Welcome to PuppyShield VPN! As a company that promises security, we recognise the importance of our customers fully understanding what Personal Data we collect, store and process. Our systems are designed with your privacy and the principle of data minimisation in mind.
This Privacy Policy describes how we processes the Personal Data you provide to us in accordance with the requirements of the Texas Privacy Act (TPA) and the General Data Protection Regulation (GDPR).
We have done our best to make this policy as clear and simple as possible so that you understand everything without having to wade through many pages of boring legal text.
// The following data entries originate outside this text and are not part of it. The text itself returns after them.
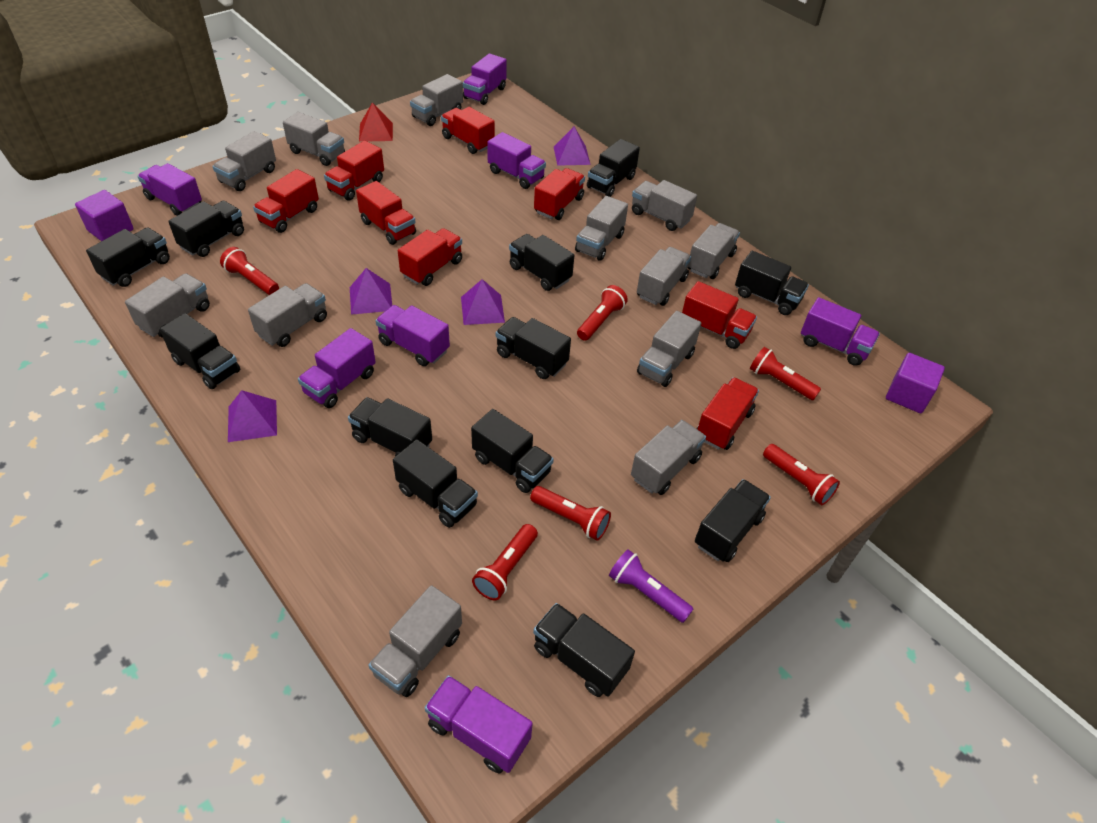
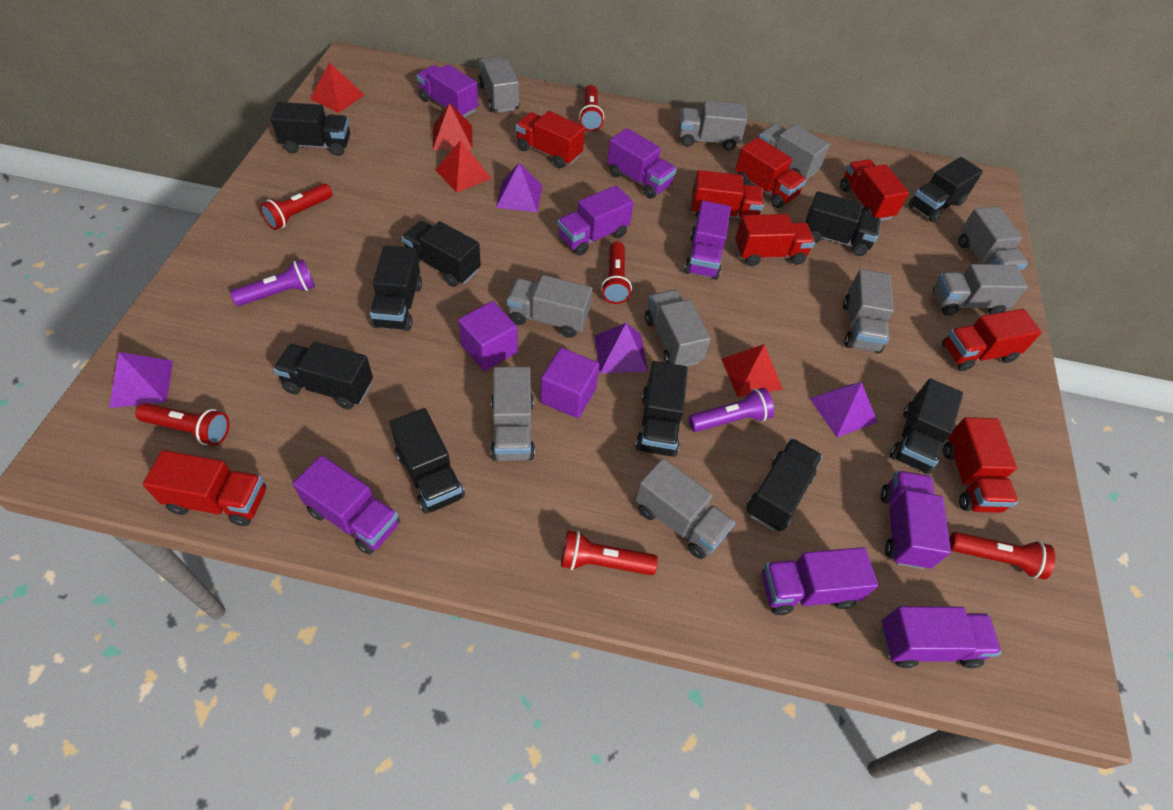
black truck: 12 -> 10
grey truck: 12 -> 10
purple flashlight: 1 -> 2
purple truck: 7 -> 8
red pyramid: 1 -> 4

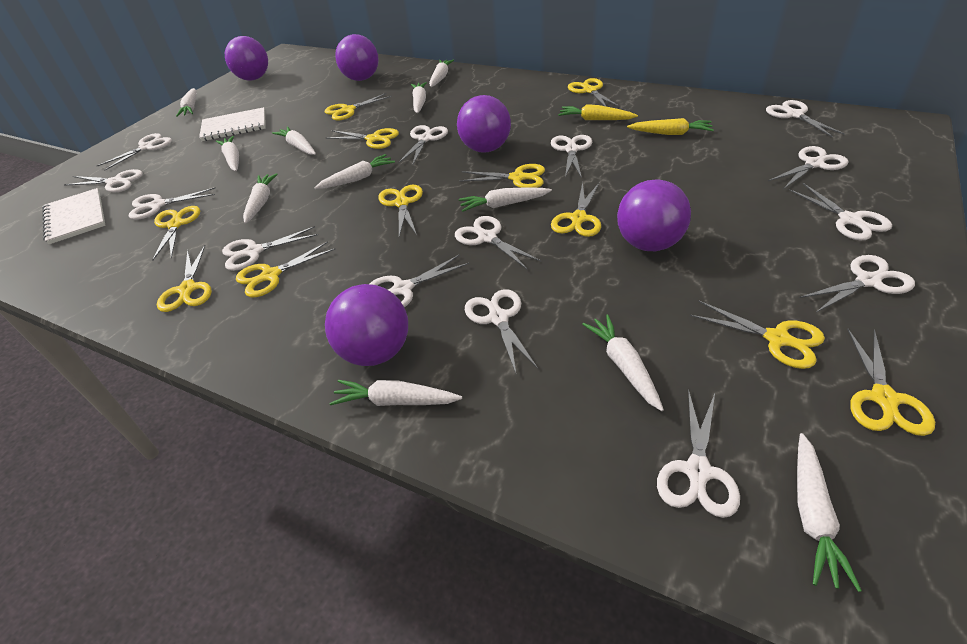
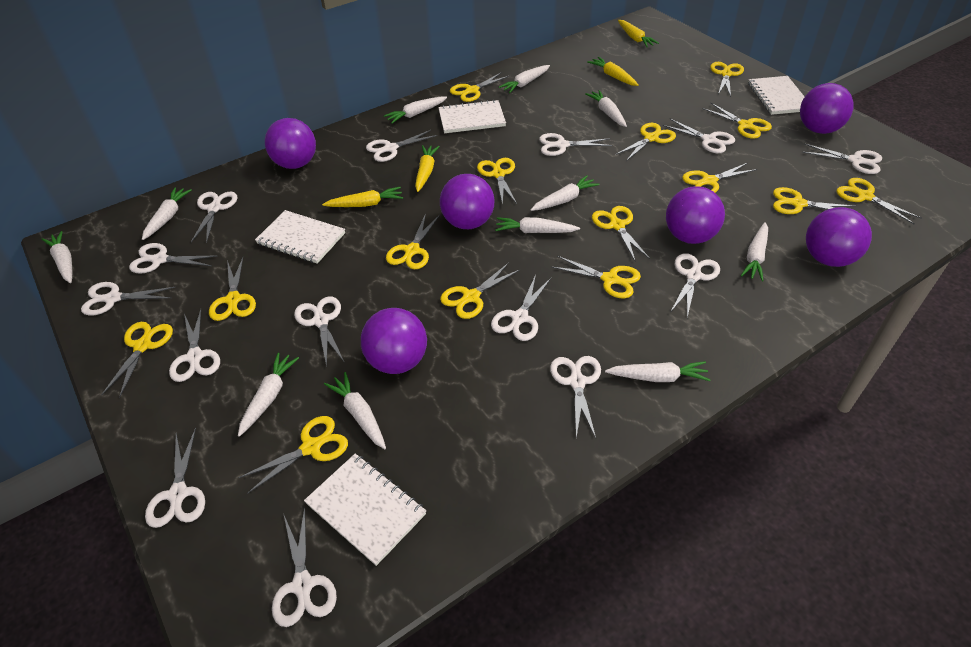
purple ball: 5 -> 6
white notebook: 2 -> 4
yellow carrot: 2 -> 4
yellow scissors: 11 -> 15

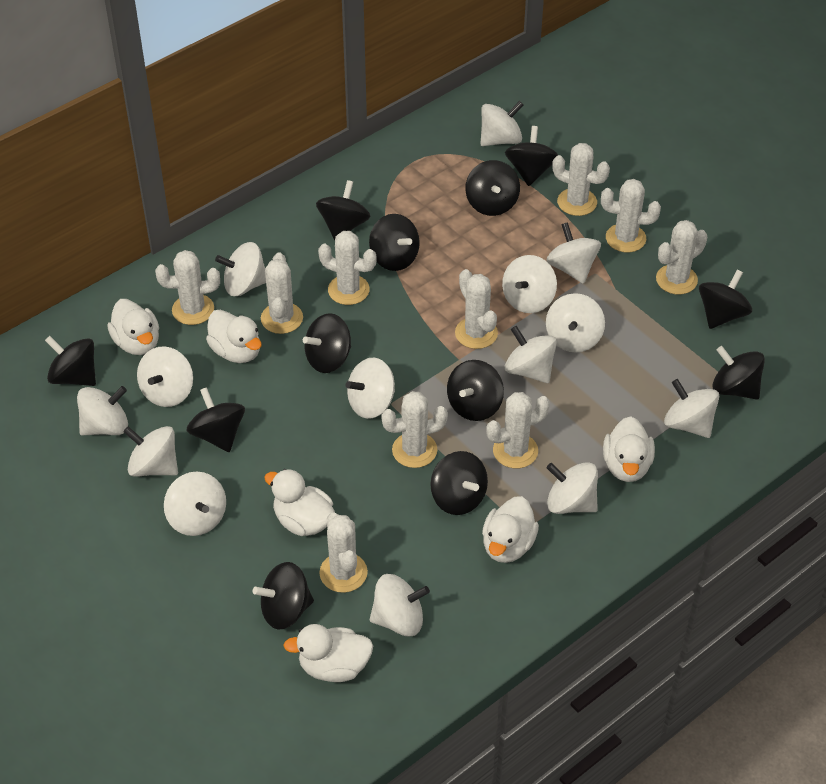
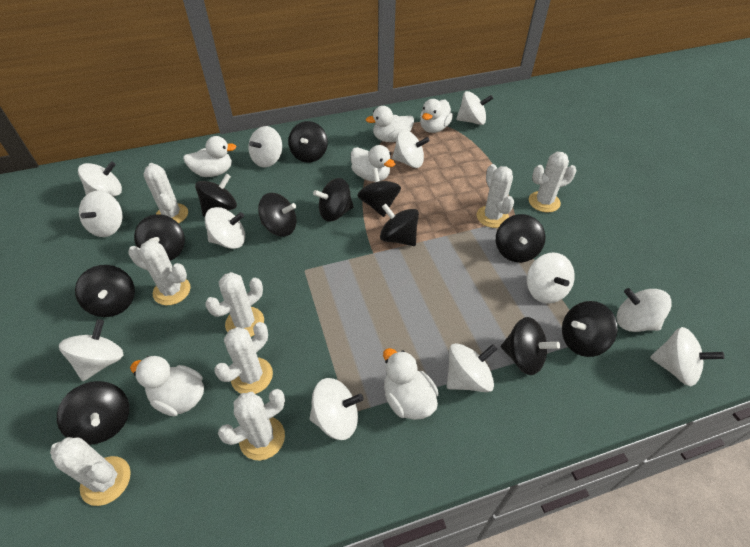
white cactus: 10 -> 8
white spinning top: 14 -> 12

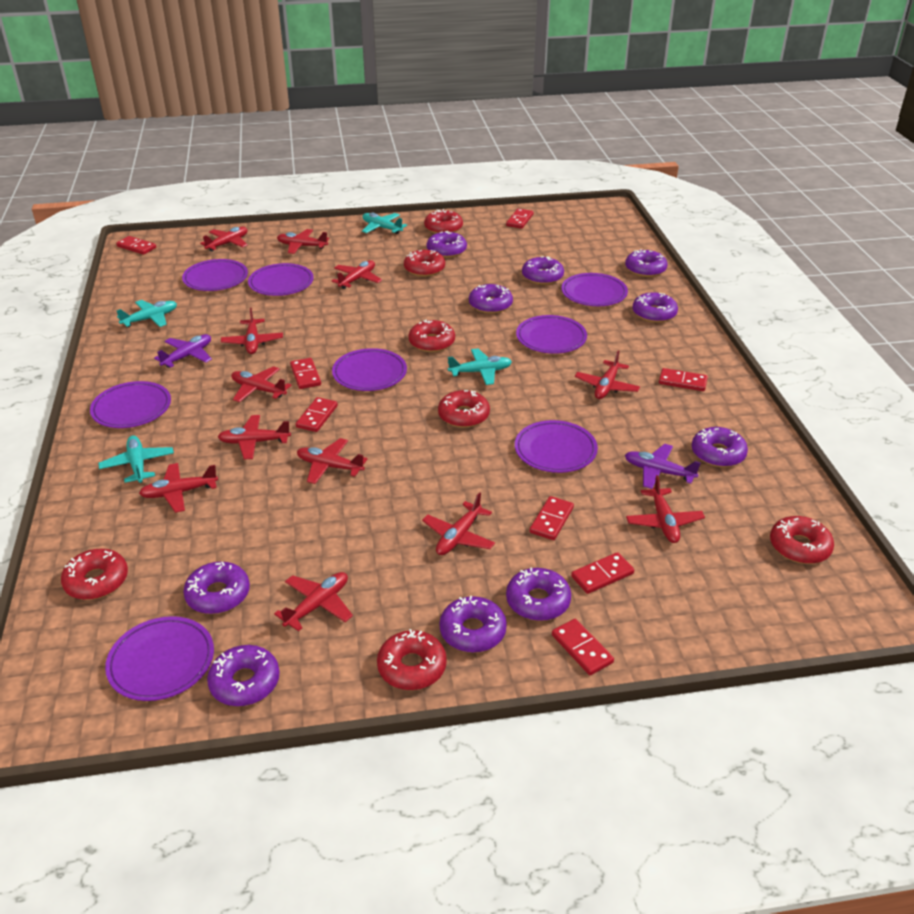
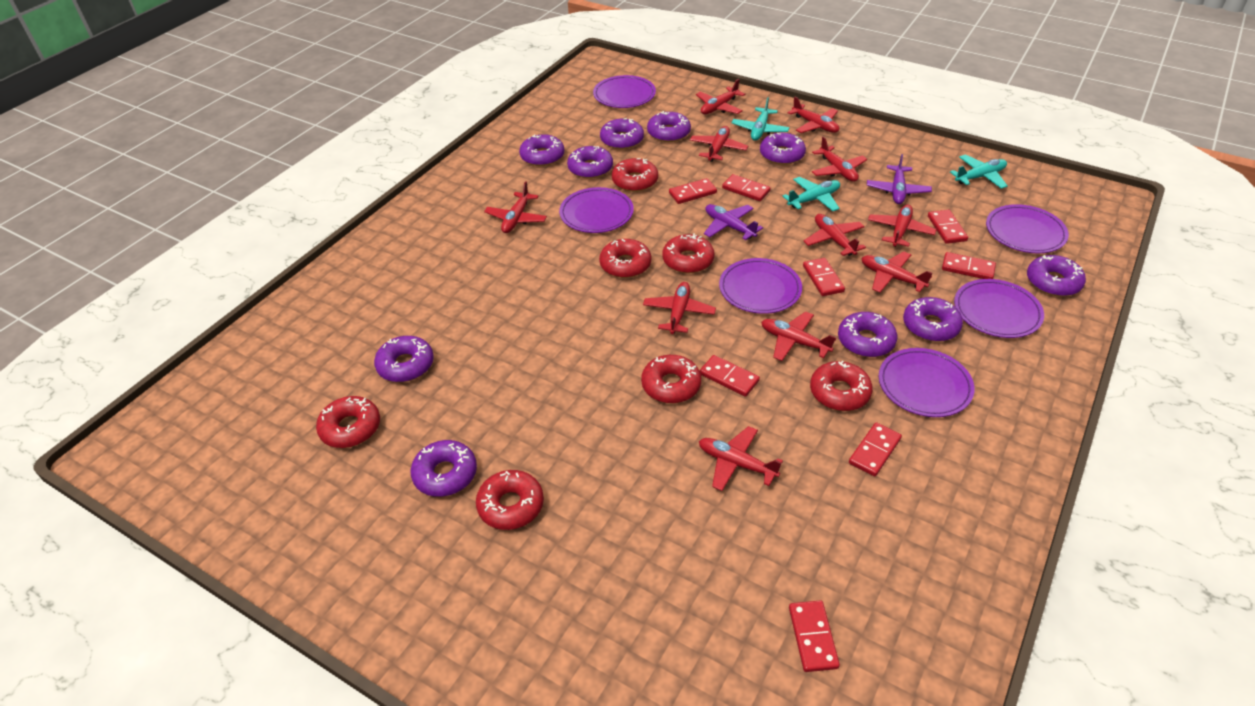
purple plate: 8 -> 6
red plane: 12 -> 11
turquoise plane: 4 -> 3

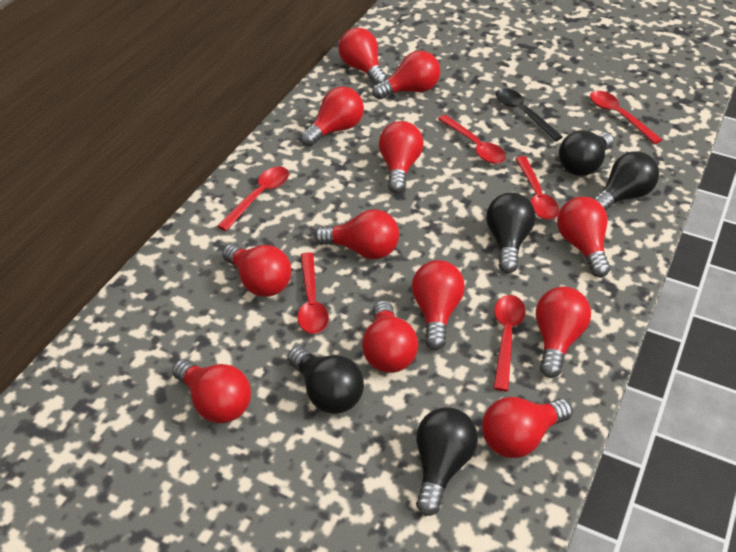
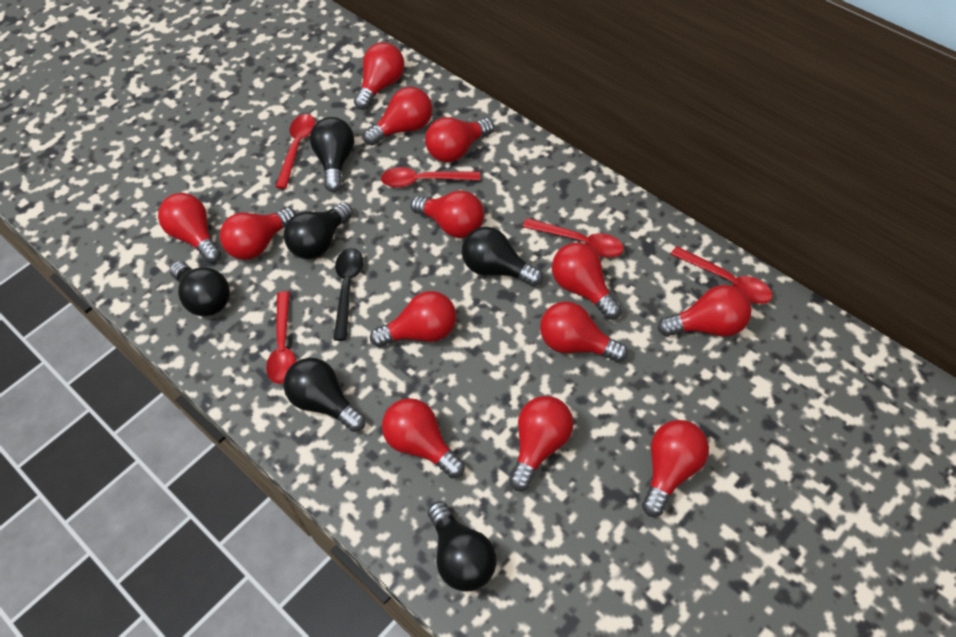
black light bulb: 5 -> 6
red light bulb: 12 -> 13
red spoon: 6 -> 5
We do NOT log your VPN sessions, browsing behaviour, the websites you visit, or any other activity related to your VPN connection. In addition, we NEVER store VPN connection logs and timestamps that associate your incoming and outgoing IP address or session duration.
What does this policy cover?
This policy applies where we act as a data controller in relation to the Personal Data of visitors and service users; in other words, where we determine the purposes and means of processing that Personal Data. This includes when you use our services, when you use our App.
Where this Privacy Policy applies
This Privacy Policy applies to the Astro VPN App. When the word “we” is used, it describes the controller (us) and includes the relevant service providers that help us to make the services available to you. When designing the app, we have made sure that no information that directly identifies you is collected.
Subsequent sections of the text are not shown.